Ging es in den beiden erstgenannten Heften um Foucaults Verortung im wissenschaftlich-politischen Frageraum (Nr. 17/18 hätte wegen der Betonung von „Hegemonie“ auch „Foucault mit Gramsci“ überschrieben sein können), so wird der französische Denker in der aktuellen Nummer zu neuesten akademischen Entwicklungen ins Verhältnis gesetzt. Die Vorstellung einer linear und kontinuierlich verlaufenden Ideengeschichte war ja gerade das, was Foucault destruieren wollte. Dadurch veranlasst ist aber ein reformiertes Konzept von Ideengeschichte entstanden, gegen das sich nun wieder die dokumentierte Tagung wendet. In der geht es außerdem um eine von vielen neuerdings behauptete Ablösung: des „linguistic turn“, also der Wende zur Beachtung des Sprachlichen statt nur des „Bewusstseins“ in früher so genannten „Geisteswissenschaften“, durch einen „iconic turn“, der den Hauptakzent auf die Rolle setzt, die Bildsignale in der Textorganisation spielen. Dass dieses neue Paradigma etwas mit der Ausbreitung des Internets zu tun hat, ist klar, dass es in Foucaults Bestimmung von „Diskursen“ eingreift, ebenfalls.
Die Zeitschrift hat sich keineswegs sklavisch an den französischen Philosophen gehängt. Das war einer Zeitschrift für „angewandte“ Diskurstheorie, so ihr ständiger Untertitel, gar nicht möglich, denn ein Ansatz, mit dem man praktisch arbeitet, bleibt nur in der Weiterentwicklung vital. Die „kRR“, wie sich das Blatt gern abkürzt, will der praktischen (Oppositions-) Politik aufhelfen: Da musste es Begriffe zu entwickeln versuchen, die so übergreifend sind wie die Politik selber. So wurde der Begriff des „Interdiskurses“ gefunden, so setzten sich viele Hefte mit den „Kollektivsymbolen“ auseinander, die in unseren Medien verwirrend herumgeistern. Zu ihnen gehört etwa alles, was vom Auto herrührt, wie die „gebremste“ Konjunktur, der politische „Geisterfahrer“, oder vom Fußball, wie die Partei, die sich „ins Abseits“ stellt.
Die Wirksamkeit solcher schein-evidenter Symbolik sollte nicht unterschätzt werden. Auch der „Normalismus“ ist so ein übergreifender Begriff: Abgesehen davon, dass er die Verwechslung von Normen und Normalverteilung aufzeigen will, bezeichnet er auch eine Integrationsklammer, die alle Subsysteme der Gesellschaft auf intellektuell bescheidende und doch sehr wirksame Art miteinander gleichschaltet.

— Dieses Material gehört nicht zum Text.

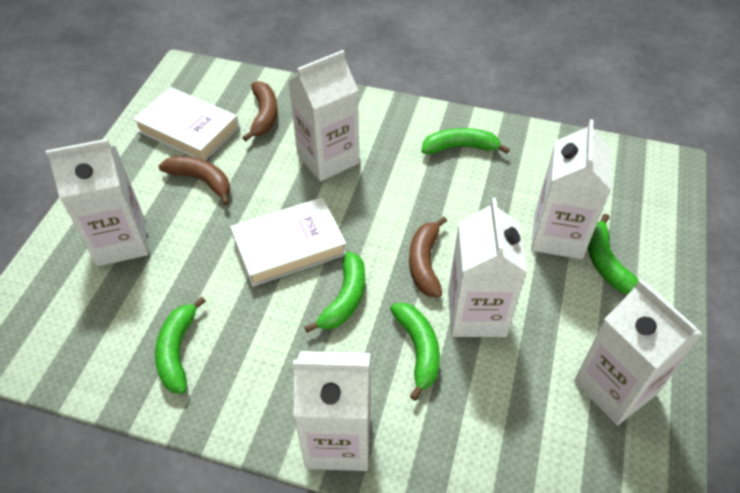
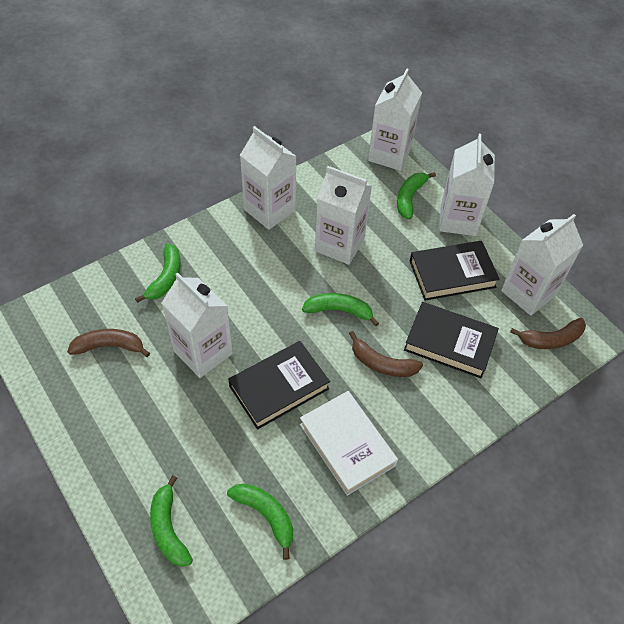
black book: 0 -> 3
white book: 2 -> 1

Interdiskurs, Kollektivsymbolik, Normalismus: All diese fruchtbaren Begriffe kommen aus einer Werkstatt – der des Bochumer Literaturwissenschaftlers Jürgen Link, der die Zeitschrift gegründet hat. Wie die Zeitschrift Kommune konnte sie Ende letzten Jahres ihr „30.“ feiern, doch im Unterschied zu jener macht sie weiter und hat noch viel vor.